English Poets of the Eighteenth Century eBook

This eBook from the Gutenberg Project consists of approximately 437 pages of information about English Poets of the Eighteenth Century.

English Poets of the Eighteenth Century eBook

This eBook from the Gutenberg Project consists of approximately 437 pages of information about English Poets of the Eighteenth Century.

  SWEET WILLIAM’S FAREWELL TO BLACK-EYED SUSAN

  All in the Downs the fleet was moored,
  The streamers waving in the wind,
  When black-eyed Susan came aboard: 
  ’Oh, where shall I my true love find? 
  Tell me, ye jovial sailors, tell me true
  If my sweet William sails among the crew?’

  William, who high upon the yard
  Rocked with the billow to and fro,
  Soon as her well-known voice he heard,
  He sighed and cast his eyes below;
  The cord slides swiftly through his glowing hands,
  And, quick as lightning, on the deck he stands.

  So the sweet lark, high poised in air,
  Shuts close his pinions to his breast,
  If chance his mate’s shrill call he hear,
  And drops at once into her nest. 
  The noblest captain in the British fleet
  Mighty envy William’s lip those kisses sweet.

  ’O, Susan, Susan, lovely dear,
  My vows shall ever true remain! 
  Let me kiss off that falling tear: 
  We only part to meet again. 
  Change as ye list, ye winds! my heart shall be
  The faithful compass that still points to thee.

  ’Believe not what the landmen say,
  Who tempt with doubts thy constant mind: 
  They’ll tell thee sailors, when away,
  In every port a mistress find—­
  Yes, yes, believe them when they tell thee so,
  For thou art present wheresoe’er I go.

  ’If to far India’s coast we sail,
  Thy eyes are seen in diamonds bright;
  Thy breath is Afric’s spicy gale,
  Thy skin is ivory so white. 
  Thus every beauteous object that I view
  Wakes in my soul some charm of lovely Sue.

  ’Though battle call me from thy arms,
  Let not my pretty Susan mourn;
  Though cannons roar, yet, safe from harms,
  William shall to his dear return. 
  Love turns aside the balls that round me fly,
  Lest precious tears should drop from Susan’s eye.’

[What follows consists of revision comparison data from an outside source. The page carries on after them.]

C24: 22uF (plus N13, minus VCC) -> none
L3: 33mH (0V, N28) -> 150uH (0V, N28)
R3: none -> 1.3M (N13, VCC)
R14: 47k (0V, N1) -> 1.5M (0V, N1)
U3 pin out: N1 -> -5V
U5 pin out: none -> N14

  The boatswain gave the dreadful word;
  The sails their swelling bosom spread;
  No longer must she stay aboard: 
  They kissed—­she sighed—­he hung his head. 
  Her lessening boat unwilling rows to land;
  ‘Adieu!’ she cries, and waved her lily hand.

  MY OWN EPITAPH

  Life is a jest, and all things show it: 
  I thought so once, but now I know it.

SAMUEL CROXALL

  FROM THE VISION

  Pensive beneath a spreading oak I stood
  That veiled the hollow channel of the flood: 
  Along whose shelving bank the violet blue
  And primrose pale in lovely mixture grew. 
  High overarched the bloomy woodbine hung,
  The gaudy goldfinch from the maple sung;
  The little warbling minstrel of the shade
  To the gay morn her due devotion paid
  Next, the soft linnet echoing to the thrush
  With carols filled the smelling briar-bush;
  While Philomel attuned her artless throat,
  And from the hawthorn breathed a trilling note.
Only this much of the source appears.